Tagore was a universal genie, hence it is not wondrous, that he became also a literature and art critics, whose critique should set up not demolish. According to Tagore man takes part in the creative process of God through his own artistic work. He as God`s likeness is creative to his image. In the arts Tagore claims the union between aesthetics and ethics. Here you can see how far away artists of today are from Tagore!
The book would not be complete without Tagores poetry. Tagore wrote poetry in Bengali. The Bengali is rich in sounding syllables and natural melody. He translated himself his most known work "Gitanjali", of which the book has an excerpt.
The UNESCO and the son of Tagore supported the publication of this anthology, inclined to basical considerations. The agreement of West and East, the proclamation of universal humanity and the task to fulfil it was recognized as the goal of all of Tagore`s writings . A doubtless honourable and high aim of Tagore, that could have made him to a religion founder, if the completion of the human kind, about which Friedrich Wilhelm Josef Schelling philosophized so remarkably excessive, would not have been always the contents of so many religions. What seems to occupy so many people is a thought which bothered Tagore all his life long, also expressed in his works. Man is incomplete and has an ineradicable desire to get rid of the discomfort that worries him thereby. What does Tagore propose as a means for salvation, the more so as the humanity and tolerance and the lust for aesthetical and ethical relevance which he is preaching can as well only be a means to an end? It is dedication to an impersonal ethical Super-Ego, "reconciliation of the super-personal man, the universal human spirit in his own singular-existence". Tagore was Hindu, if not a lifelong follower of Brahmanism, which proclaims the knowledge-orientated dissolution of the individual soul in the world-soul as the last goal of creation. This is a piece of reasoning that must alienate the western society which is so keen on individual freedom rights, especially in face of the failure of the individuality dissolving socialistic conceptions.
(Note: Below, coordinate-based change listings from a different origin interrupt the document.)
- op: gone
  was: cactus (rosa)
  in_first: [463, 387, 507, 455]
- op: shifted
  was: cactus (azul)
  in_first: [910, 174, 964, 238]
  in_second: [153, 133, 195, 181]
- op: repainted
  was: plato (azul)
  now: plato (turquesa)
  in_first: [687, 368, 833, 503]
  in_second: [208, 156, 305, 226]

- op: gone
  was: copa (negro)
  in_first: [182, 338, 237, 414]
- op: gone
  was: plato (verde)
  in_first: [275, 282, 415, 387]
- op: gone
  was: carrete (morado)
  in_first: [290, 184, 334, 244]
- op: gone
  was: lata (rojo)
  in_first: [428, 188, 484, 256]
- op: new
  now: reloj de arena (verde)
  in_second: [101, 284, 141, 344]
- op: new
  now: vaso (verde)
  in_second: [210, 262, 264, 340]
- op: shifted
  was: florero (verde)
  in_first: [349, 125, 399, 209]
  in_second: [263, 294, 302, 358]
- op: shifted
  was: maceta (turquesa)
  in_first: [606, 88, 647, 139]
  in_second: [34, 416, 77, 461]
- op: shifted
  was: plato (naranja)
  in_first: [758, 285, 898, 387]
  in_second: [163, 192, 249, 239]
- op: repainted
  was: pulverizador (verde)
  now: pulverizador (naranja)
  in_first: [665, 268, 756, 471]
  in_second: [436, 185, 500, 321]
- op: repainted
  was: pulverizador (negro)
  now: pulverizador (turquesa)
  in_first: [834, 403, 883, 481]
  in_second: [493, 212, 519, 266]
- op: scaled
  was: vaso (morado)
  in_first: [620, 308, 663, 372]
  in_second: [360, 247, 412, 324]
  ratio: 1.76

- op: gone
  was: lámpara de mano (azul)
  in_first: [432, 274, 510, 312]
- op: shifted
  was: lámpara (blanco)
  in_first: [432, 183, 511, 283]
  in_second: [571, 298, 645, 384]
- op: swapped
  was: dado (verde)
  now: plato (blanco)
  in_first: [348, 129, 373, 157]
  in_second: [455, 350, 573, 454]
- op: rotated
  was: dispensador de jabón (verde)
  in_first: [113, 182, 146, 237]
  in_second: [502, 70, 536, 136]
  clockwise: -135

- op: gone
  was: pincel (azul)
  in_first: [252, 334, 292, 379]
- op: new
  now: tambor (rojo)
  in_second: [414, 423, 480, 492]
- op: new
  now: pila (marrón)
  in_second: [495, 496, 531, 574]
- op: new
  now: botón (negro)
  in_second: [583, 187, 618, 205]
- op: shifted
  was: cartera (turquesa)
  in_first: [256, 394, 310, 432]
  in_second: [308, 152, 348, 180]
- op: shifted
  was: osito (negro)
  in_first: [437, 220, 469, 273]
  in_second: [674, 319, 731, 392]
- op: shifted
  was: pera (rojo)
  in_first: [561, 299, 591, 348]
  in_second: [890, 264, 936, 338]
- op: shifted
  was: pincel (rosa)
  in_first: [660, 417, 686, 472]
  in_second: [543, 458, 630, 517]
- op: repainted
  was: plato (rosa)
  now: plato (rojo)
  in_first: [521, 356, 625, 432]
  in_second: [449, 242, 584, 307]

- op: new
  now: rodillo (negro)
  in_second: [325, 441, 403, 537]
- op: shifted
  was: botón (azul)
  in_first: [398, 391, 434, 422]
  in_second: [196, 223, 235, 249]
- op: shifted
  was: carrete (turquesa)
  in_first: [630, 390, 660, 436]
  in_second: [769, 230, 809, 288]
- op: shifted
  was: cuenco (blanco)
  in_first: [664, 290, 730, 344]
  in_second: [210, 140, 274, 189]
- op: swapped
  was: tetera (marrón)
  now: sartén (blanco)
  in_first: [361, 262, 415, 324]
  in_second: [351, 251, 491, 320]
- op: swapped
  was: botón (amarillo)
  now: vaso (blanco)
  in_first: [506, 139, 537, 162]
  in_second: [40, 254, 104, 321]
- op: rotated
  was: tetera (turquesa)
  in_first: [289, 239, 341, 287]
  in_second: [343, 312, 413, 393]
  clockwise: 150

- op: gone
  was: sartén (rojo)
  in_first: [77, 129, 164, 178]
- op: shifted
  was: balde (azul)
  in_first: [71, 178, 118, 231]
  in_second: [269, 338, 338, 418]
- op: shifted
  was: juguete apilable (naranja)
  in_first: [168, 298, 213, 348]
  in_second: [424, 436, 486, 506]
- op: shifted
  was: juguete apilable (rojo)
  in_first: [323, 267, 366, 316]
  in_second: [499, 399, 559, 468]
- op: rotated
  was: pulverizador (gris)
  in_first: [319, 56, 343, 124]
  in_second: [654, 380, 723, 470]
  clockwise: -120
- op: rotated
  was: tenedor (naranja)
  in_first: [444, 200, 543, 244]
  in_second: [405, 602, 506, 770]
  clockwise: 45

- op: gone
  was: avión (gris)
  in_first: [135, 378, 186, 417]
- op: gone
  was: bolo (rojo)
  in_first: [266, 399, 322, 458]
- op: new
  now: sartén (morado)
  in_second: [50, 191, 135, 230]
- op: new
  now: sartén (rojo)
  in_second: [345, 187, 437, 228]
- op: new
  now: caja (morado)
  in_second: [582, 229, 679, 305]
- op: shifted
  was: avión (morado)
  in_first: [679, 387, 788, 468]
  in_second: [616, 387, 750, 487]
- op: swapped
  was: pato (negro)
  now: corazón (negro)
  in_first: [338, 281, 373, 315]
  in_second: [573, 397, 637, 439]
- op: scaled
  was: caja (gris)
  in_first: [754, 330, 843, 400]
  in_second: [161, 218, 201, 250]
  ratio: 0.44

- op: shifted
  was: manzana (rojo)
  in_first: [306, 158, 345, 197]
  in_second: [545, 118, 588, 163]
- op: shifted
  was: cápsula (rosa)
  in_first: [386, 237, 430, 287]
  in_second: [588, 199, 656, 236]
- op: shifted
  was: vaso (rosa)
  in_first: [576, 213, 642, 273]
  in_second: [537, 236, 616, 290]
In any case a recommendable book with many precious, inspiring and constructive thoughts in a time when aesthetic works of spirit are rather ridiculed, as one publisher told me.

Well worth the read
 
Review Date: December 11, 2007
Reviewer: Ishan Bhattacharya, Timonium, MD, USA
Amiya Chakravarty was my grandfather, so I'm a bit biased. Nevertheless, if you have any interest in Tagore, this book is a superb introduction as well as detailed overview of Tagore and his work. It is easily available from multiple sources.
A must buy for all Tagore fans!
 
Review Date: February 24, 2003
Reviewer: Sheeba Arnold, Yonkers, NY United States
Nobel Laurate, poet, writer, philosopher, musician, painter, educator - Tagore was a multifaceted genius and a renaissance man par excellence! The section on philosophical meditations gives a cross-section of the cosmic vision of his legendary mastermind. Every page of this book resonates his own words; "The world speaks to me in colours, my soul answers in music". Can't recomment this enough for anyone who is interested in literature or philosophy in general or the works of Tagore in particular.
Samples of Tagore's Output
 
Review Date: February 17, 1999
Reviewer: Randy LeJeune,
An excellent sampler of Tagore's work collected by his literary secretary. Contains poetry, conversations with Einstein and H.G. Wells, plays, fables, short stories, essays as well as educational, political and and biographical information. A must read for all Tagorophiles.